Finance Solved This Decades Ago
Remember Enron? In 2001, a $60 billion company collapsed because accounting firms policed themselves. They earned more by selling advice to clients than auditing them. The conflicts of interest allowed enormous deceptions to go unnoticed. Over 50,000 people lost their jobs.
The response wasn’t “we need better accountants.” It was Sarbanes-Oxley — a framework that said: every financial decision must leave a trail. It passed 423-3 in the House and 99-0 in the Senate.
Every transaction has a paper trail. Even when I Venmo my buddy Brett $23.44 for pizza in Brooklyn, there’s a record — timestamp, amount, who to who. Corporate finance just does this at scale: every journal entry traceable to source documents. If the numbers don’t match, you pull the thread until you find what broke.
As Sherron Watkins and Cynthia Cooper wrote in the New York Times earlier this year — the whistleblowers who exposed Enron and WorldCom — “systemic risks metastasize in regulatory gaps.”
"The silent, immeasurable value of well-designed safeguards lies in the scandals they prevent from happening."
The principle is the same for AI. When something’s wrong, you can find it. When something’s right, you can prove it.
We Build Dashboards Instead
We talk about Evals and Observability like they solve the problem. And they don’t.

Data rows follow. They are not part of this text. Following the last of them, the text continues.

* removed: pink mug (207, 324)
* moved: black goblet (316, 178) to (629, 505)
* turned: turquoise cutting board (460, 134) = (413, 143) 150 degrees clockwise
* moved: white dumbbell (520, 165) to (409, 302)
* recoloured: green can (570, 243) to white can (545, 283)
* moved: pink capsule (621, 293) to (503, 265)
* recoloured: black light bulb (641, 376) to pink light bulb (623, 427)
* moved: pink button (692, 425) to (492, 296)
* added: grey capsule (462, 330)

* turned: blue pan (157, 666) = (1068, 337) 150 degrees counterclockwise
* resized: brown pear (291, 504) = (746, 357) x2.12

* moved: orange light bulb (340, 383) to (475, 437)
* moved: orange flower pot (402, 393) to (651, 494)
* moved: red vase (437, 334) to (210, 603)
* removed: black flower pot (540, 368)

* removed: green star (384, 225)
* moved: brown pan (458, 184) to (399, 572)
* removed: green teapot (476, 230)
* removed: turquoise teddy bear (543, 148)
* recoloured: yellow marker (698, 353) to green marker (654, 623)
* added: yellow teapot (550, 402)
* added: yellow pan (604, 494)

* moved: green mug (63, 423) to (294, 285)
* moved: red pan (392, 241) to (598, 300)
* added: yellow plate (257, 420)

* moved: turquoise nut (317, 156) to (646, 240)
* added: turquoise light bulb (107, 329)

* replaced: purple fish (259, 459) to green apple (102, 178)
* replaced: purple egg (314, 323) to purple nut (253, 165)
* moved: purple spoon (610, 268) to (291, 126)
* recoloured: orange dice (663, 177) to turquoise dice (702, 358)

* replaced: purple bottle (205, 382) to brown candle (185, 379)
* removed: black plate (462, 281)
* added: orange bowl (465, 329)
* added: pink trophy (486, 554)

Evals tell you the system is 85% accurate. They don’t tell you why any individual decision was made. Observability shows you costs and latency. It doesn’t show you the chain of reasoning that led to that prediction.
We’ve built systems that know they’re 85% accurate, but can’t explain the other 15%.
I see this in startups all the time. The pressure to ship is constant. Asking “can we explain our predictions?” feels like a luxury nobody can afford. The roadmap is full. Everyone’s plate is full.
Hard to Argue With That
In a certain light, “let’s rebuild” and “we need ML researchers” are reasonable responses. They’re ways to stay busy without confronting the harder question.
Keep busy. Show progress. Hope the problems shake out before the next board meeting.
And I get it. Admitting your system is fundamentally broken — despite the impressive demo, despite the confidence scores — is as hard as admitting that you and the person you love aren’t compatible to build a life together. The chemistry was real. But when the rubber hit the tarmac, you couldn’t explain why.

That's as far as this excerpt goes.